Abril es considerado un mes estratégico para iniciar este cultivo. Las condiciones climáticas de esta temporada facilitan una adaptación progresiva de la planta, permitiendo que sus raíces se establezcan con éxito antes de las fluctuaciones térmicas extremas.
Es un árbol resistente y de mantenimiento sencillo, lo que garantiza que, con los cuidados básicos, comience a producir frutos en un periodo relativamente corto.
Para asegurar un crecimiento saludable y proteger las estructuras circundantes, es fundamental seguir ciertas pautas:
- Distanciamiento estratégico: la clave pasará por plantar el ejemplar a una distancia de entre 1.5 y 2 metros de cualquier pared, conducto o piso. Este margen asegura que el árbol tenga espacio suficiente para expandirse de forma natural.

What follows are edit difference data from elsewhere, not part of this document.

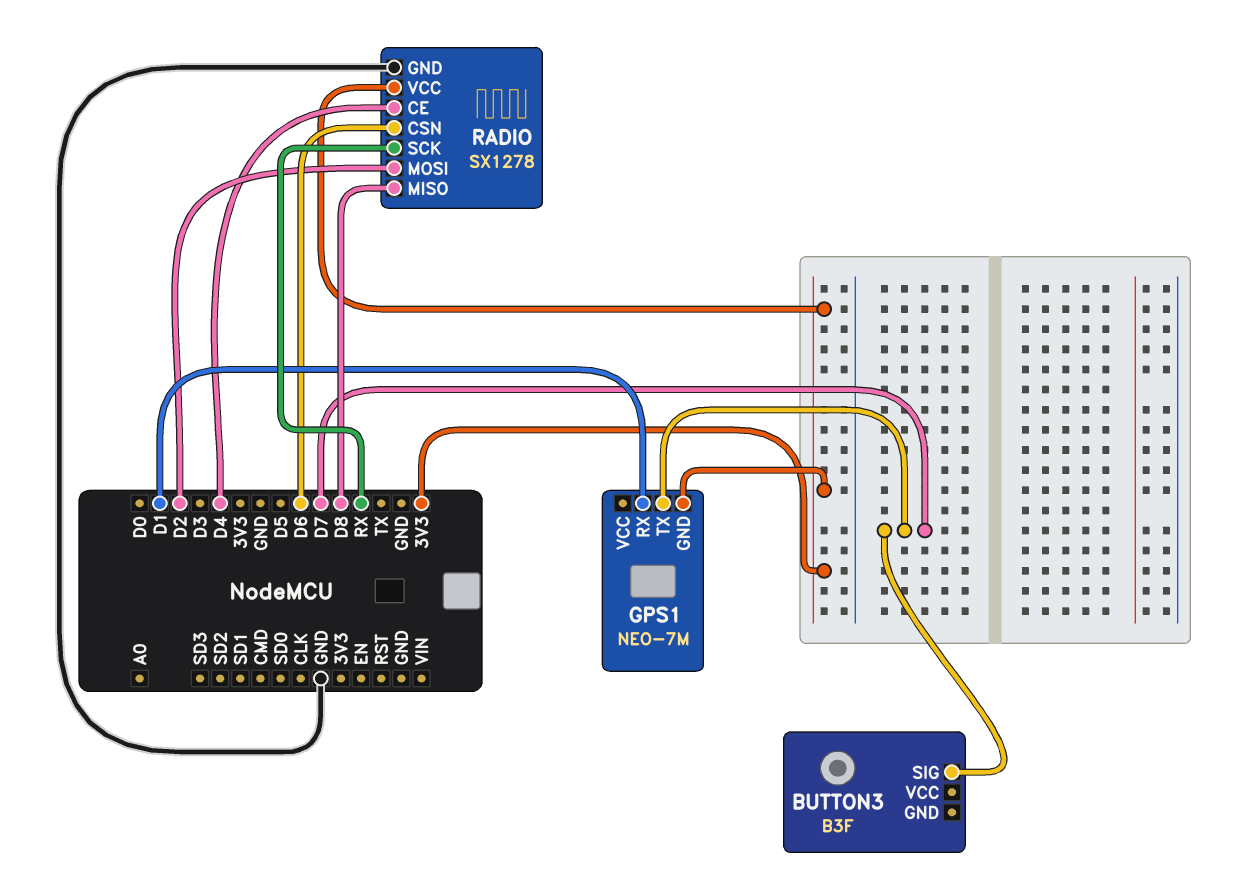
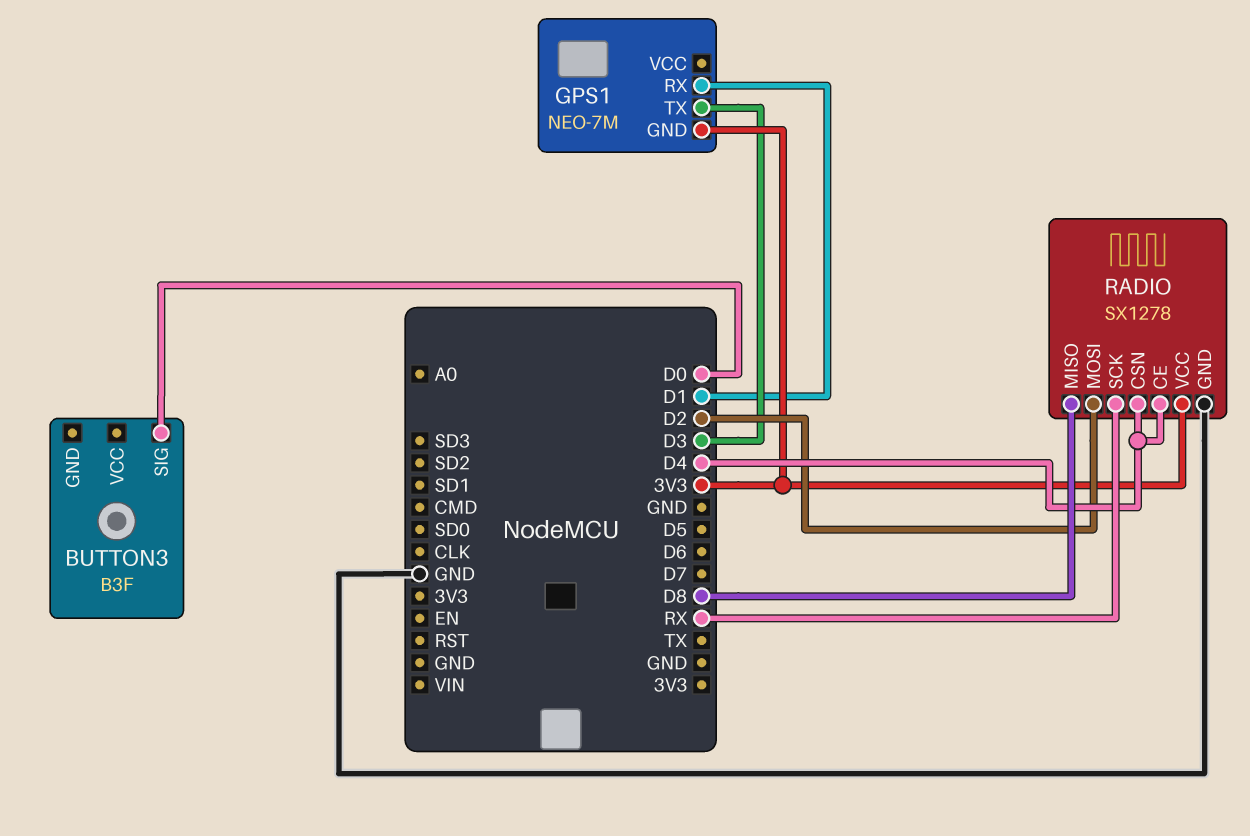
BUTTON3 pin SIG: D7 -> D0
GPS1 pin TX: D7 -> D3
RADIO pin CSN: D6 -> D4

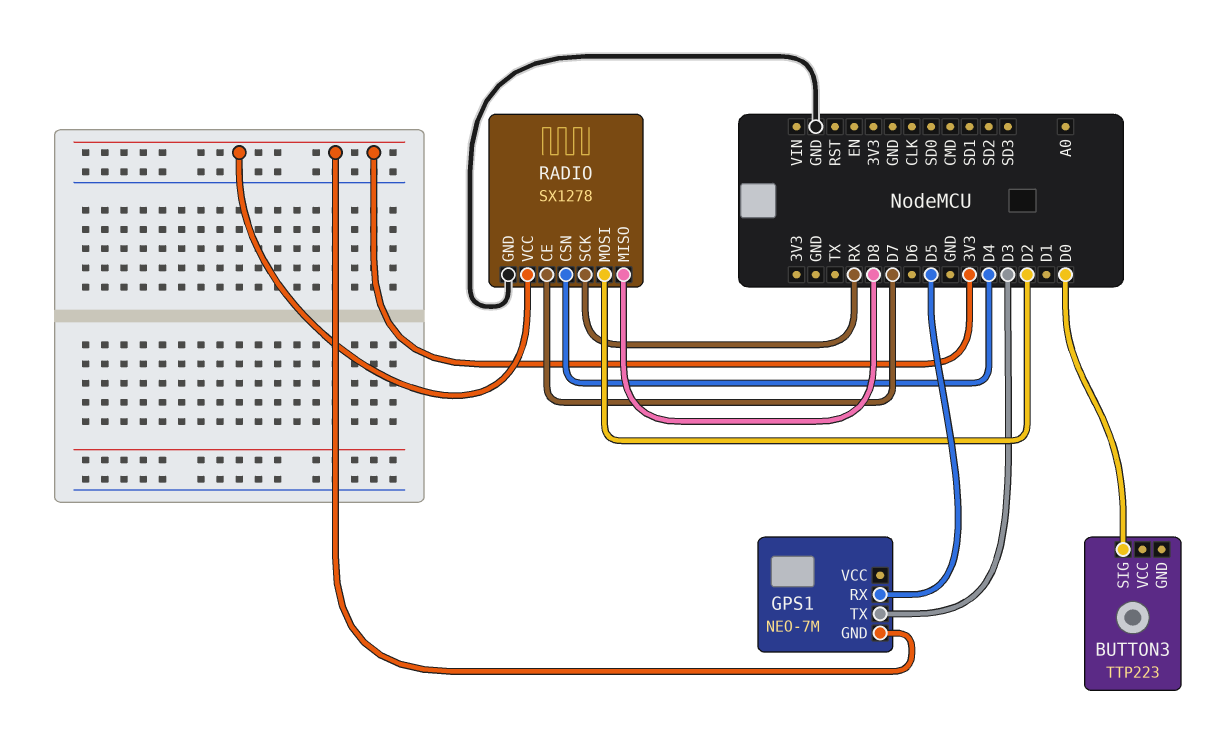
BUTTON3: B3F -> TTP223
GPS1 pin RX: D1 -> D5
RADIO pin CE: D4 -> D7

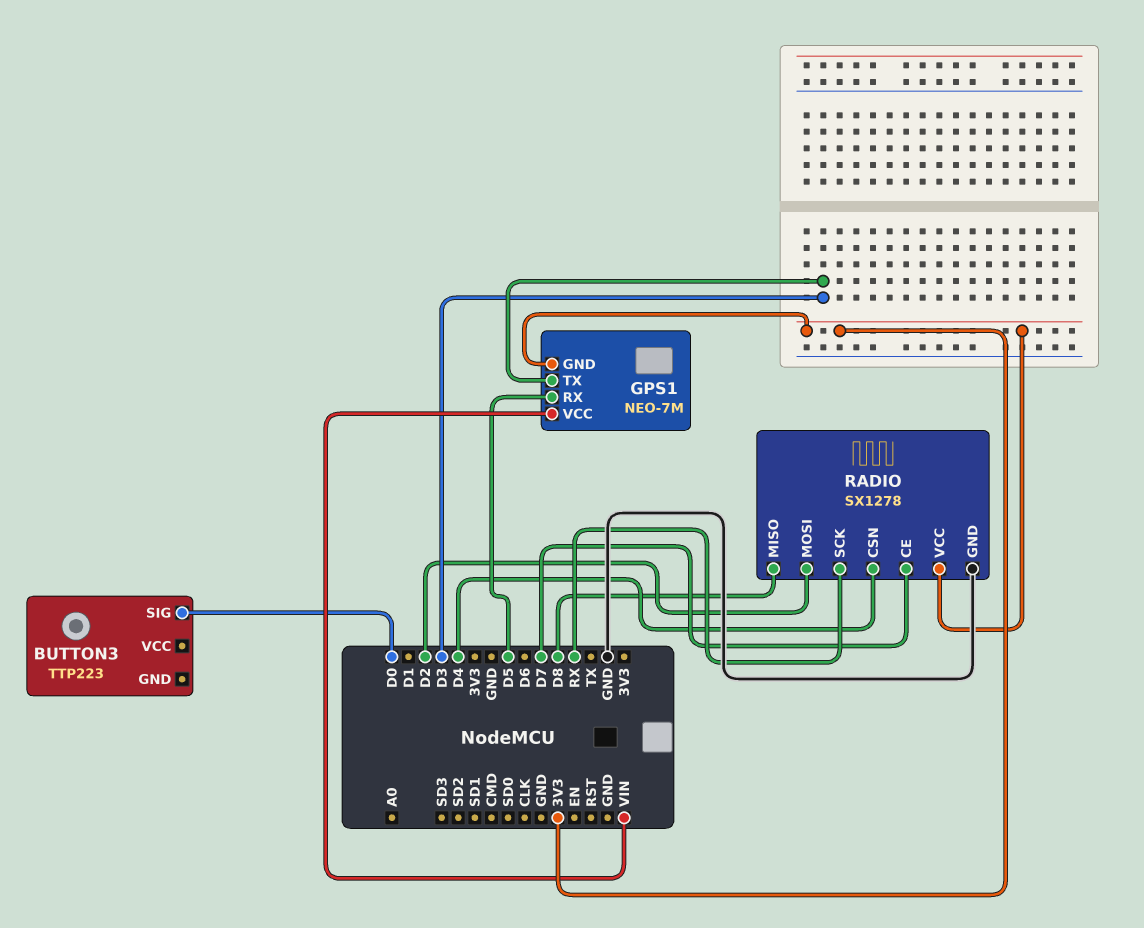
GPS1 pin VCC: none -> VIN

- Luz y suelo: el naranjo demanda una exposición solar abundante durante la mayor parte del día. El suelo debe ser suelto y contar con un drenaje excelente, ya que el exceso de humedad estancada puede enfermar al árbol.
- Riego moderado: especialistas en jardinería recomiendan mantener la tierra hidratada sin llegar al encharcamiento, regulando la frecuencia según la capacidad de absorción del terreno.
De esta forma, podrás tener en tu jardín un árbol frutal que no solo se destaque por su belleza o por dar deliciosas frutas, sino también por cuidar la estructura de la vivienda.